I feel your "pain"
Having dealt with several of these companies for axle hard lines for the various rear disc brake kits I've created over the past number of years, I can attest to the confusion that seems to prevail. Frustrating, yes, but as long as all involved keep their cool, it is possible to eventually get what you need.
What I do not know is whether any of these automotive hard plumbing suppliers have actually made products for the OEM's, using production drawings, or if they're totally based on copying sample lines from individual (private) customers.
As far as I know, the online catalogs for Classic & Inline are, in the main, based on what they've been asked to produce, mainly by restoration customers.
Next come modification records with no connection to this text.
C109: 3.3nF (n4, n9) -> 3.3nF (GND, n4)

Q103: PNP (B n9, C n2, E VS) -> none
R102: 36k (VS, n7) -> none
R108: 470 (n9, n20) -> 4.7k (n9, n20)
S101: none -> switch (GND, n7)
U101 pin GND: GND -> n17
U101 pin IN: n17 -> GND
To my knowledge, these companies do not bring in complete vehicles to pull individual plumbing items and copy them--it's based on parts sent by those needing a replacement for "this or that" which the suppliers can justify producing, cataloging, etc.
The bread & butter of their operations reside in cars from prior to 1980, an era of vehicles which has been thoroughly massaged and researched, while the late B-body, as much as we view it in the same way as those older vehicles, hardly qualifies as something that is going to produce anywhere near the business for them as the cars being restored by muscle car and/or pre-smog (before 1975) era enthusiasts.
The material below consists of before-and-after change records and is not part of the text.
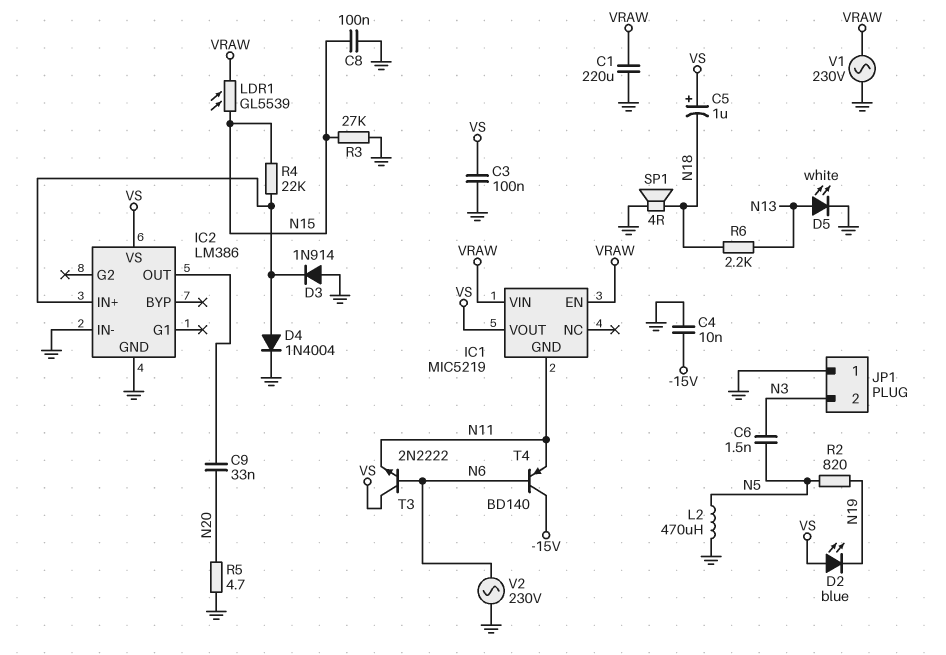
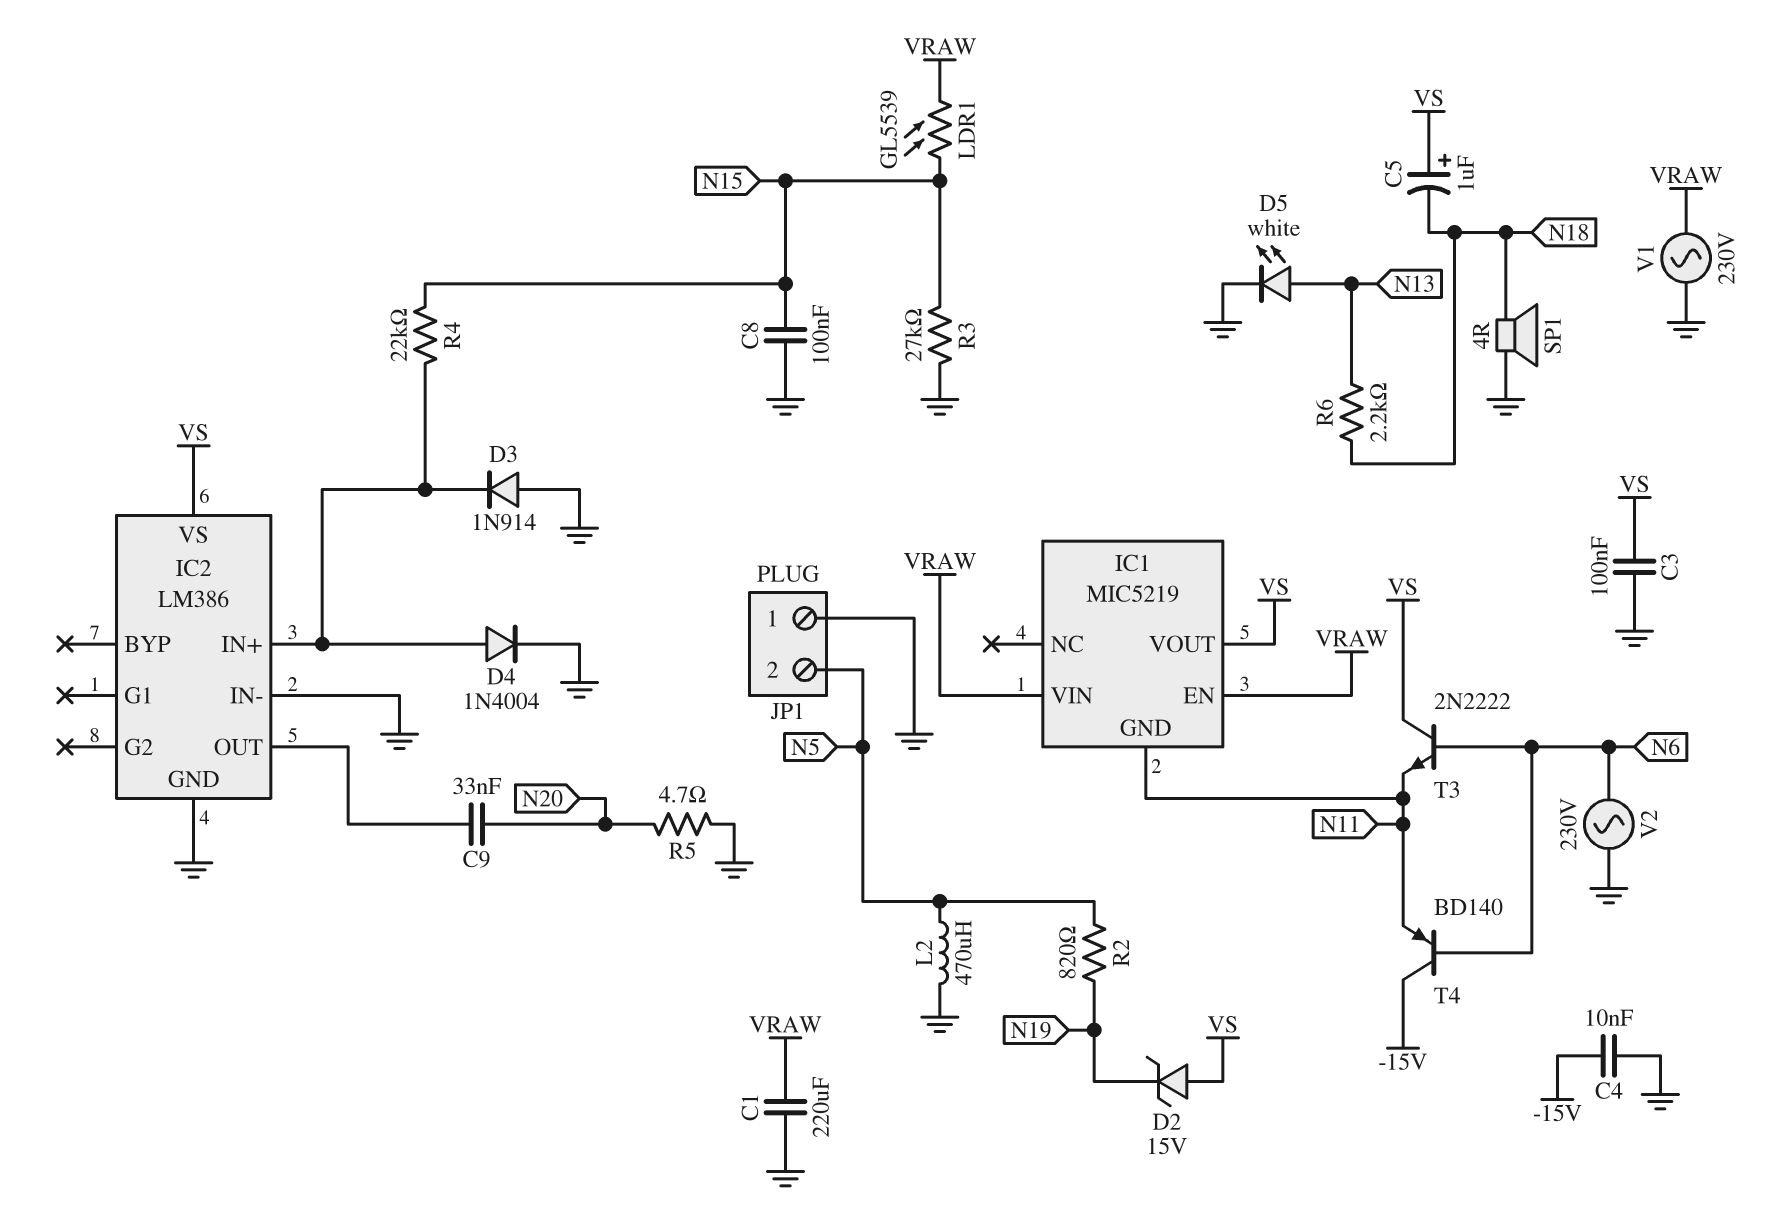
C6: 1.5nF (N3, N5) -> none
D2: LED blue (A VS, K N19) -> zener 15V (A VS, K N19)
JP1 pin 2: N3 -> N5

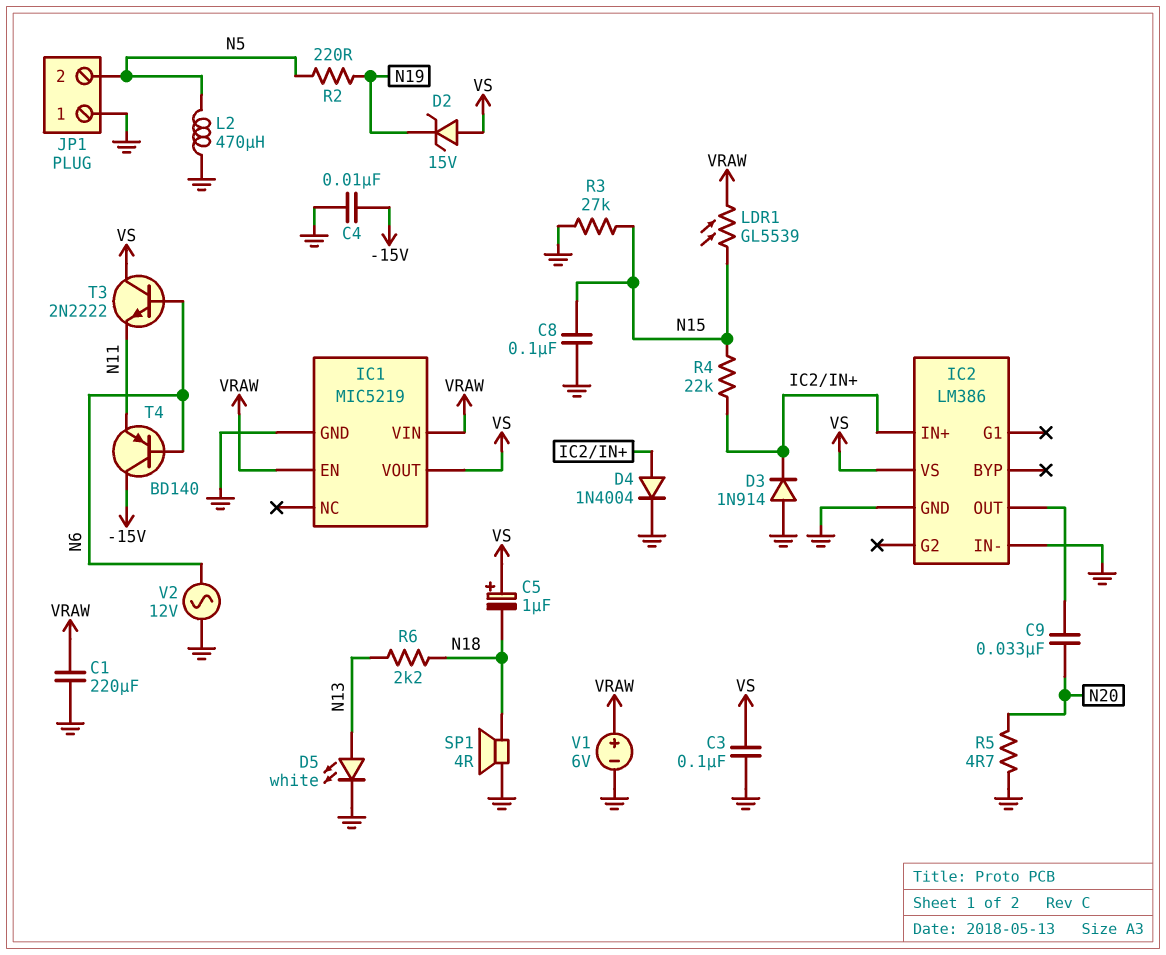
IC1 pin GND: N11 -> GND
R2: 820 (N5, N19) -> 220 (N5, N19)
V1: AC 230V (GND, VRAW) -> 6V (plus VRAW, minus GND)
V2: AC 230V (GND, N6) -> AC 12V (GND, N6)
It may be that some day, the year by year configuration differences for the B-body will be properly clarified by (or for) one or all of the suppliers of replacement plumbing--although it'll take patience and luck.
To me, one of the biggest issues for newer cars, including ours, is the transition from SAE to metric fittings and the implementation of the "global" ISO bubble flare joint design for brake systems, which is more difficult to fabricate in the field, requires a special flare tool that many may not have or are unfamiliar with, and in most cases is not something you will find replacement line stock at the local parts store in a "ready to use" condition (with metric end fittings or ISO flares).
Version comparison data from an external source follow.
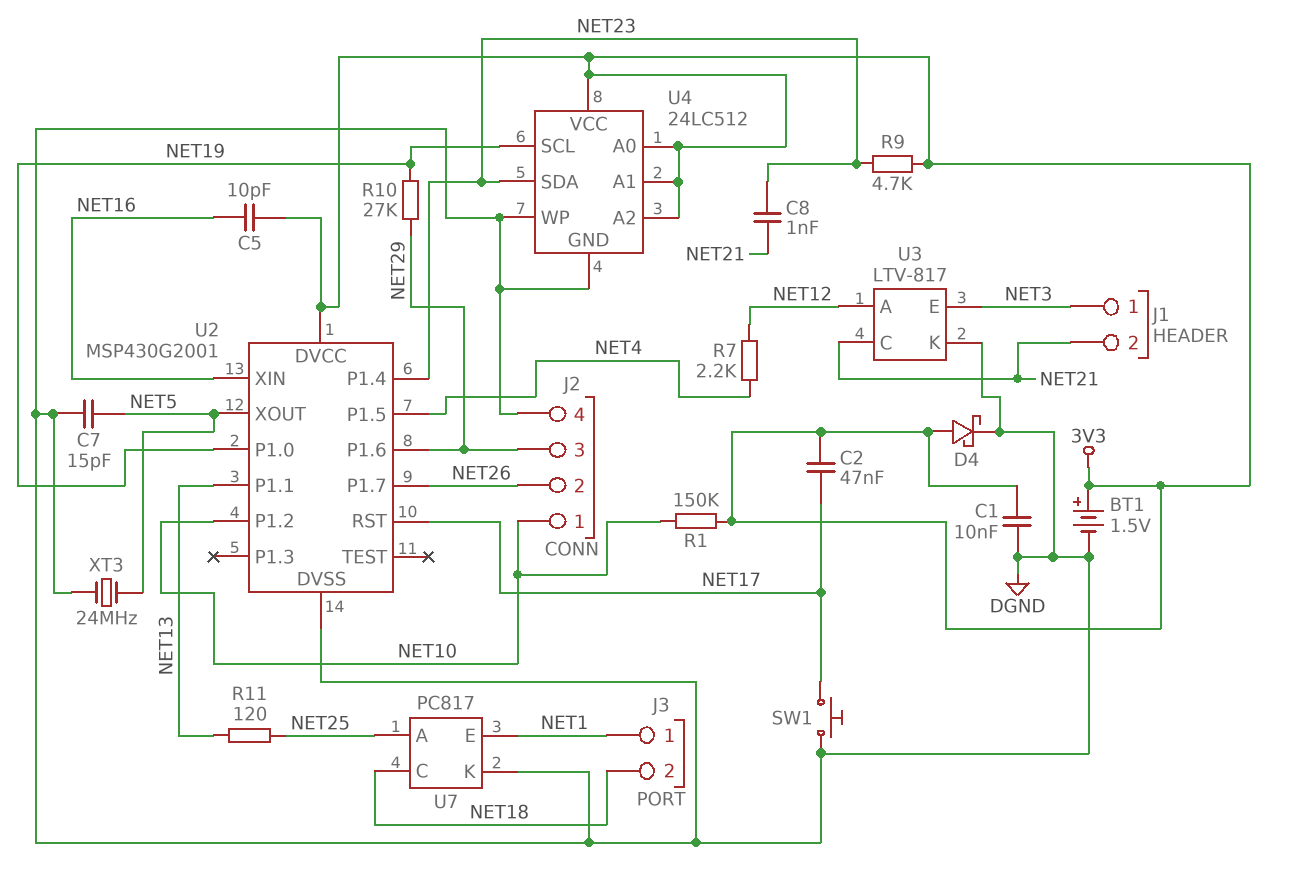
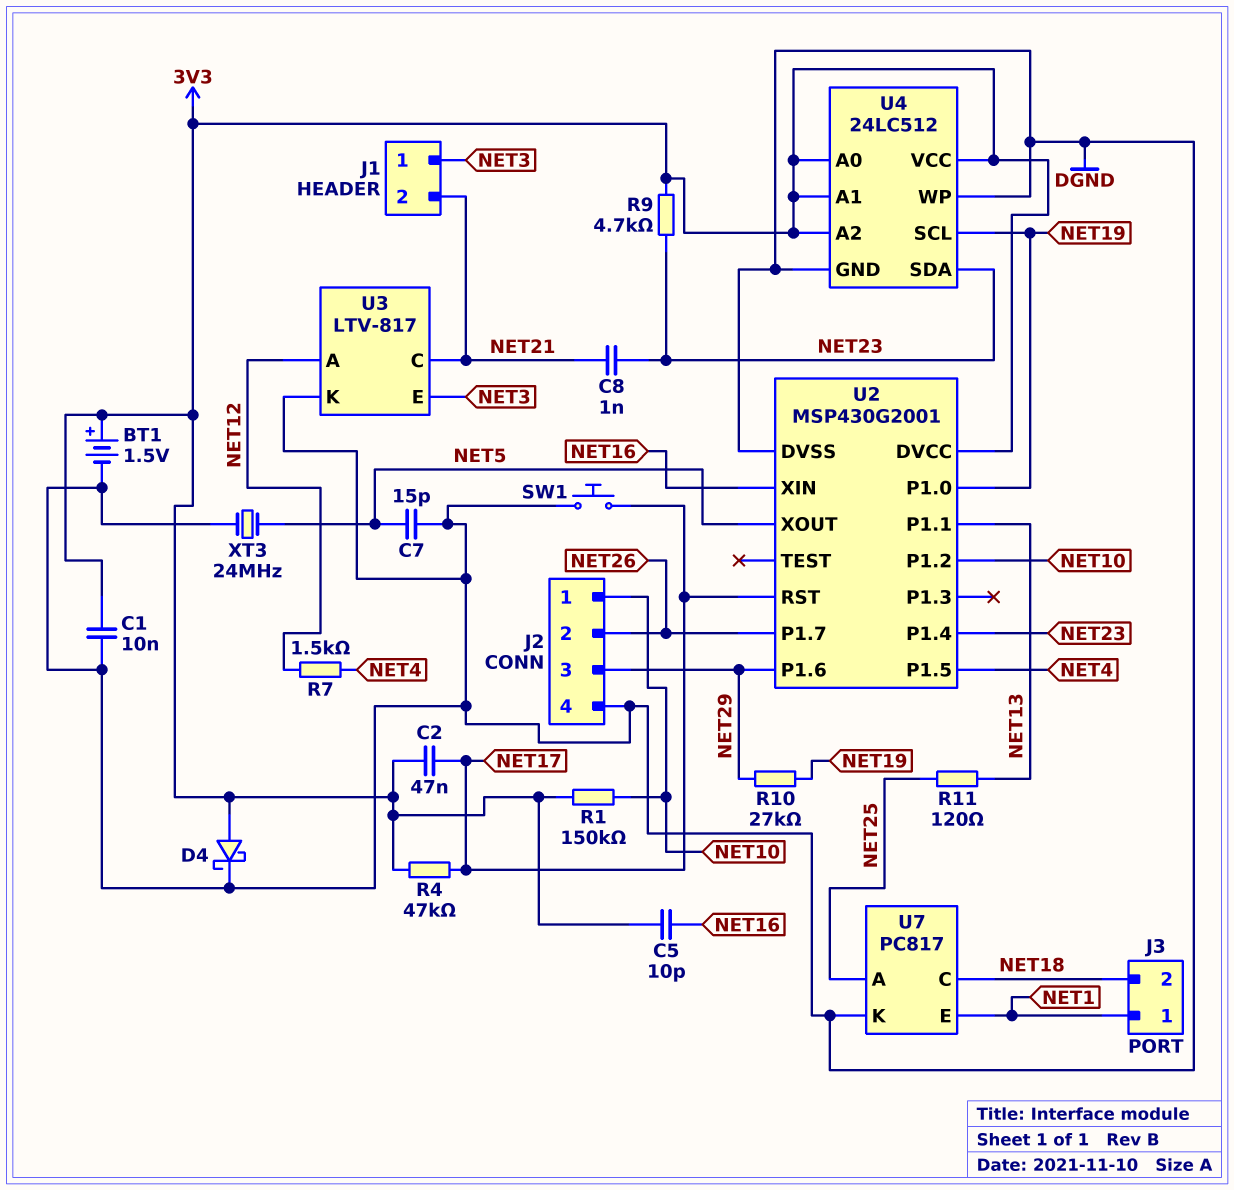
R4: none -> 47k (3V3, NET17)
R7: 2.2k (NET4, NET12) -> 1.5k (NET4, NET12)

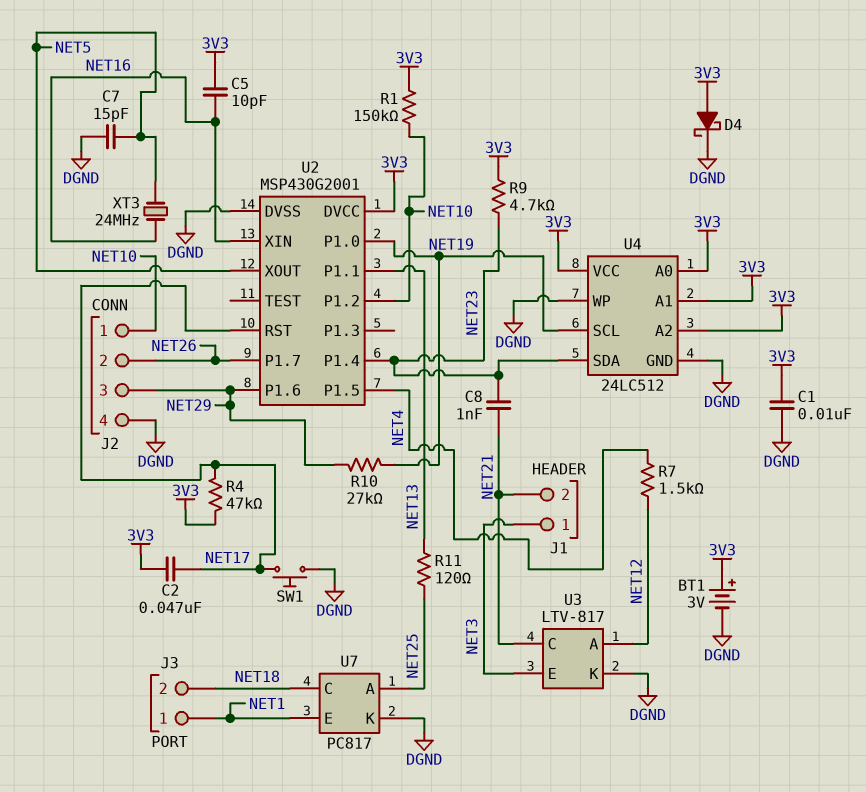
BT1: 1.5V (plus 3V3, minus DGND) -> 3V (plus 3V3, minus DGND)
XT3: 24MHz (DGND, NET5) -> 24MHz (NET5, NET16)

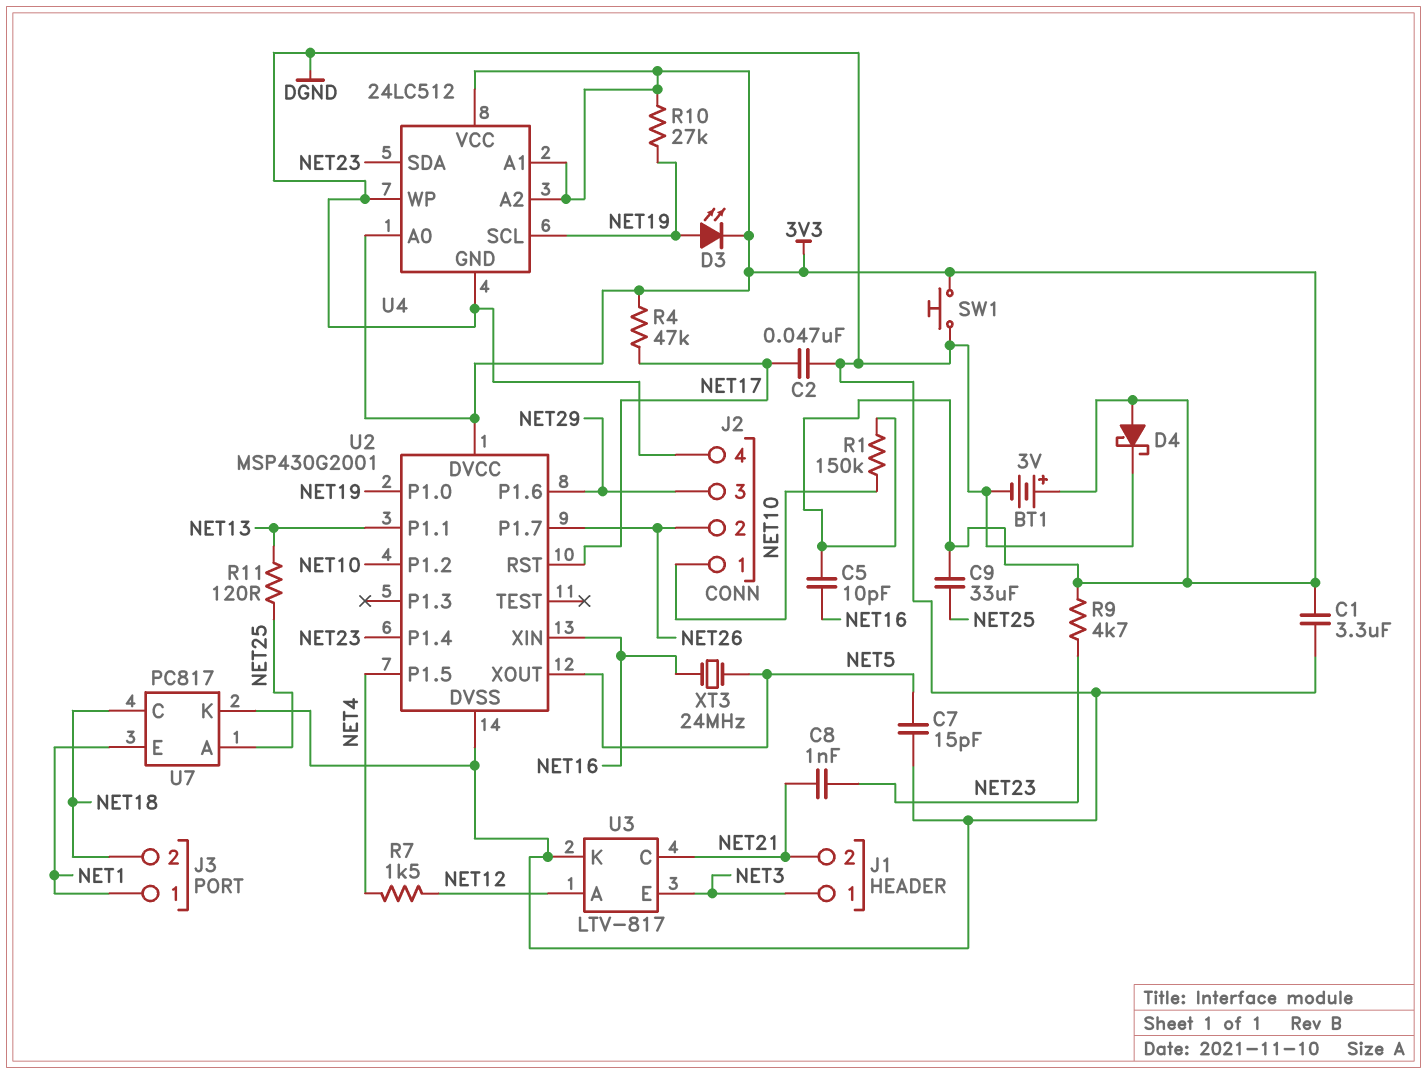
C1: 10nF (3V3, DGND) -> 3.3uF (3V3, DGND)
C2: 47nF (3V3, NET17) -> 47nF (DGND, NET17)
C9: none -> 33uF (3V3, NET25)
D3: none -> LED (A NET19, K 3V3)
R10: 27k (NET19, NET29) -> 27k (3V3, NET19)
SW1: button (DGND, NET17) -> button (3V3, DGND)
The alternative is "do it yourself" or reaching out to someone like George Bates, for example, who created some replacement fabricated (with braided hose) transmission cooler lines using the production tubing--basically providing a new flexible element section of the original lines. What he was looking for was to have people supply him with cores--sending him back the defective cooler lines that came off their cars to be fitted with new hoses for the next customer.
The ironic part of this is that somewhere within the GM inner sanctum, there HAD to be prints/drawings/specs for a supplier to follow in order to produce the plumbing in quantity--I don't think this was something GM did inside their own plants. Finding that sort of information would be akin to discovering gold in your own backyard--maybe an inquiry to the GM Heritage Center would be in order, never know what it might reveal.